Yogic Pregnancy: Self-study or Surrender?

On Saturday mornings I teach prenatal yoga. Many women discover yoga when pregnant because their obstetrician or friends recommend it. It’s a great time to start because the woman’s body is transforming daily and yoga helps her embrace the changes and get to know her body intimately.

I’m a passionate advocate for conscious birth practices and recently trained with Janice Clarfield from urbanyoga in Canada. So each week I take the women through a sequence designed to strengthen the pelvic floor, open the hips and pelvis, soothe joints and muscles and prepare the mind. There’s also lots of breath work, mother/baby connection and deep relaxation of course.

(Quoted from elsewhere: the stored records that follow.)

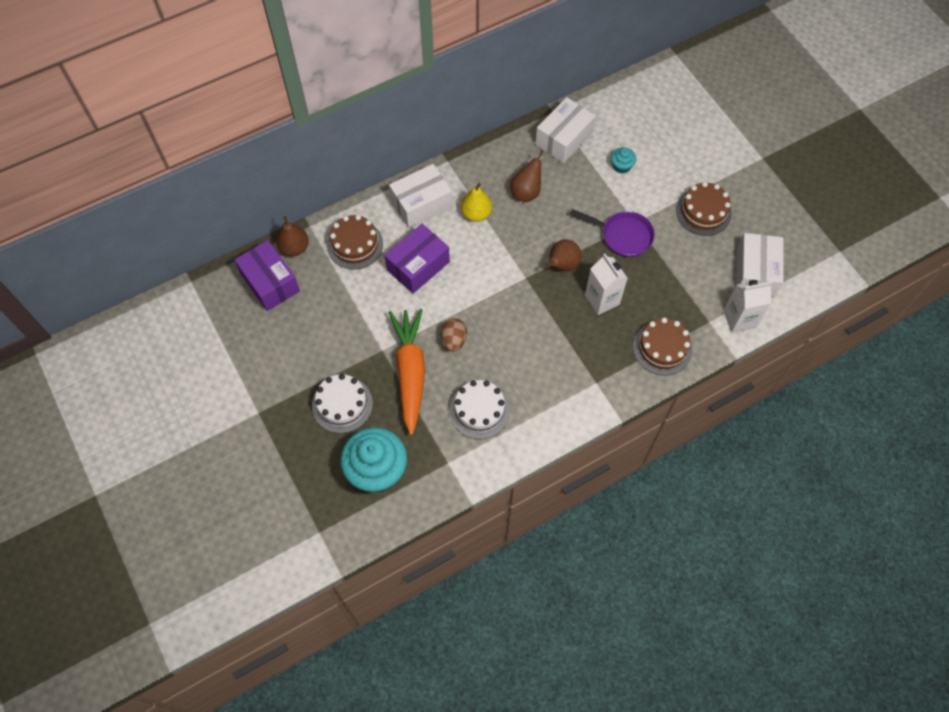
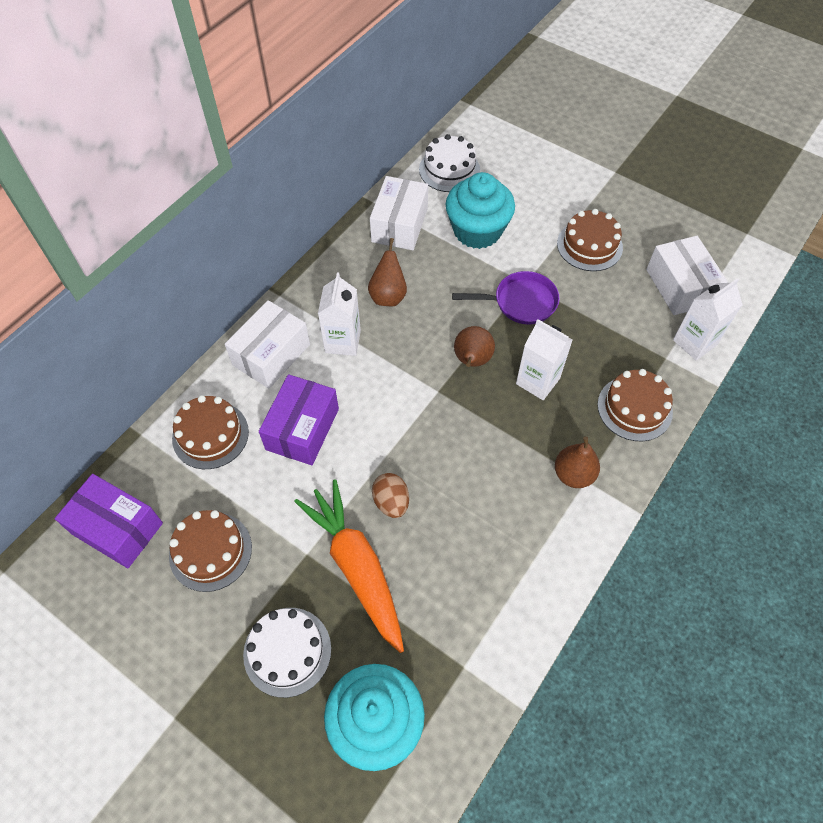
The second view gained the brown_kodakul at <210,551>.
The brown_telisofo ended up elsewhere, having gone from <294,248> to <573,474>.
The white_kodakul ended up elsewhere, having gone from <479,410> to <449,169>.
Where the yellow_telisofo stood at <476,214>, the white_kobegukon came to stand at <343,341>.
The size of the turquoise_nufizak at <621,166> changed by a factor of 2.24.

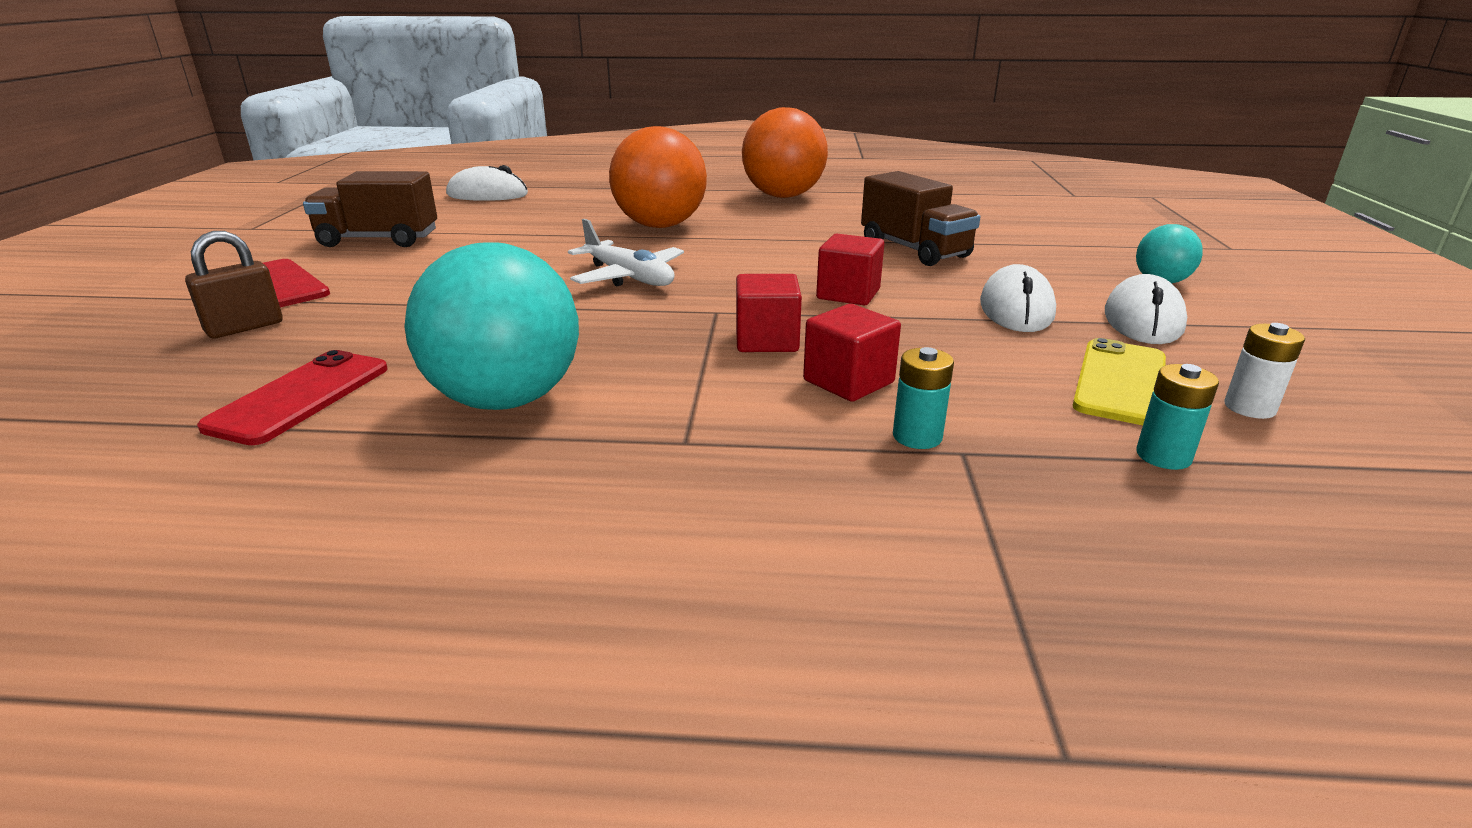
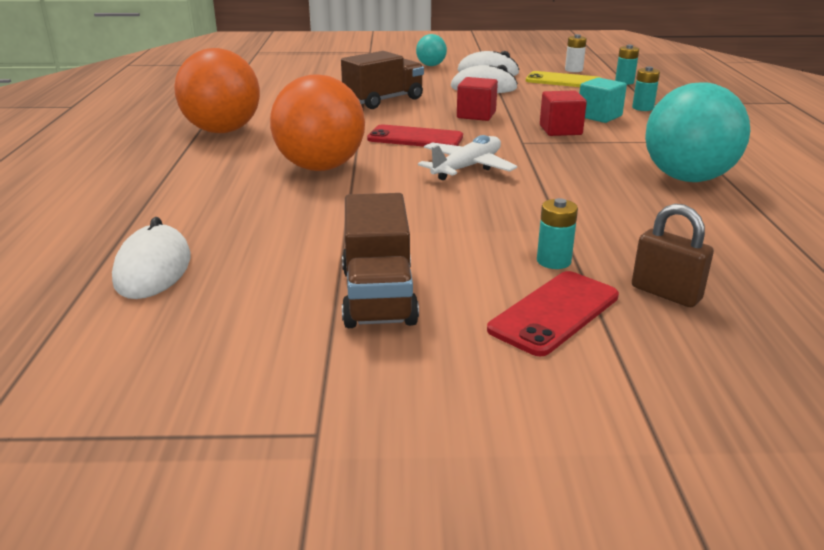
The second view gained the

Last week I mentioned to my students that I had finished my full-time job and now I felt like I could start preparing for the birth. After class one woman (due to have her baby in just over two weeks) said to me, “You got me thinking; I haven’t really done much preparation for the birth either.”

She left saying that she enjoyed the vocal toning we were doing and would try to remember to keep her jaw relaxed during the birth. I was slightly alarmed that this woman (a professional woman in her late 30s) would approach the birth of her first baby with such nonchalance.

I soon realised that my surprise came from my deep commitment to the yogic concept of svadhyaya or self-study. Svadhyaya is both the study of scriptures and the study of oneself, including a deep understanding of our bodies, within and without. My first serious enquiry into my body began at 21 when I was pregnant the first time and has obviously evolved since starting yoga.

I kept thinking about my student and how little time she had to understand her body better before it performed this miracle and then I remembered that other yogic concept: Isvara pranidhana. This is complete faith in and surrender to God.

Maybe my student has such faith in the god/goddess within her that she will simply surrender to that during the birth?  Maybe that will be enough for her and maybe women like me can become so fixated on deep understanding that we forget the huge element of surrender involved in birthing a baby?

What are your thoughts? Self-study, surrender or a bit of both?